Go to war only if there is no more available quality land to expand on or they have iron and you don't. I've started wars simply to control a strip of hills and grassland that had room for two cities. Hills = Military Factories. Another good reason to start a war is if you find yourself in competition with another country. Find a third party weaker than you that is on one of your borders, and conquer him. Soon you will be mightier than that competitor.

And, when expanding, assuming you start on grasslands, follow the natural drift of the land... try to build as many cities as you can among the grass and hills. Don't ignore the coast, because you might want a navy. Send out settlers to scoop up luxuries and strategic resources even if will take 20+ turns to walk there.

One thing the ai is fond of is building cities in locations that box you in. Out-box-in the enemy! If you encounter a country near your borders, start moving your settlers in that direction to take as much land as you can. Its a race!

Hope you find something useful in there.
 
so VMXA - I should just abandon my game?
And did I mention I am new at this?

Mark

Yes I knew that. I am sorry I was a bit terse, but it was late. You are playing Warlord, so you can come back to win. So the thing is would it be more useful to
put in that effort or to start over and get a better understanding of the game.

That is not a call I can make, but I can help you with the learning process, if you want.

I listed those item so you can look at them and see if what I said makes any sense and if you need some clarification on any. Not an attempt to make you look bad or anything, merely a coarse attempt a enlightenment.
 
Let me weight in and risk a thread jack here on the settler worker issue. First you are not going to have that many games where you can get 8 settlers planted at the start.
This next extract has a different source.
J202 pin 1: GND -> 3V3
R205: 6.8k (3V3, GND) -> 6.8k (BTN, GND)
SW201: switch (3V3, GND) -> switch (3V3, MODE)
If you are playing Demi or better on std maps, you do not have enough land and time. If you play on huge maps, I am not interested in commenting on general strategy as it does not apply to those maps.

Let me also mention that communism is not a good plan in all but a few conditions, unless you are religious, you just cannot justify another switch.
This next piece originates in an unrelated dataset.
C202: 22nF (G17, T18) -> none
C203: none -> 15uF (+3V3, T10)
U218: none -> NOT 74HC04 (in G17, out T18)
You have to learn a tech you do not need to research and that is not a good plan in the main. You have to revolt, this at a point when you are at your strongest.

Last why on earth do I want a bunch of medium cities, that I now have to spend resources to build up?

I do not see any reason why making workers should imped by expansion. In fact it should improve it. I will not be popping workers out of my settler towns and my workers can get roads up to the next location, which is getting increasingly farther away.
 
Those 8 settlers are probably just a result of my big map preference. I don't know about random really, so vmxa is probably right.
About communism: Eventually, the amount of cities you have is simply going to outweigh the resources needed from the core to support them. Then communism makes all of the cities share the burden, and that gives a bunch of cash, which can be used for various ends. Like you said, the anarchy sucks, so why not switch asap when it's less essential to stay "archic" then wait until you really have to?
 
Don't know what you mean by needed support for the extra cities. They do not need anything, they just produce beakers and nothing else.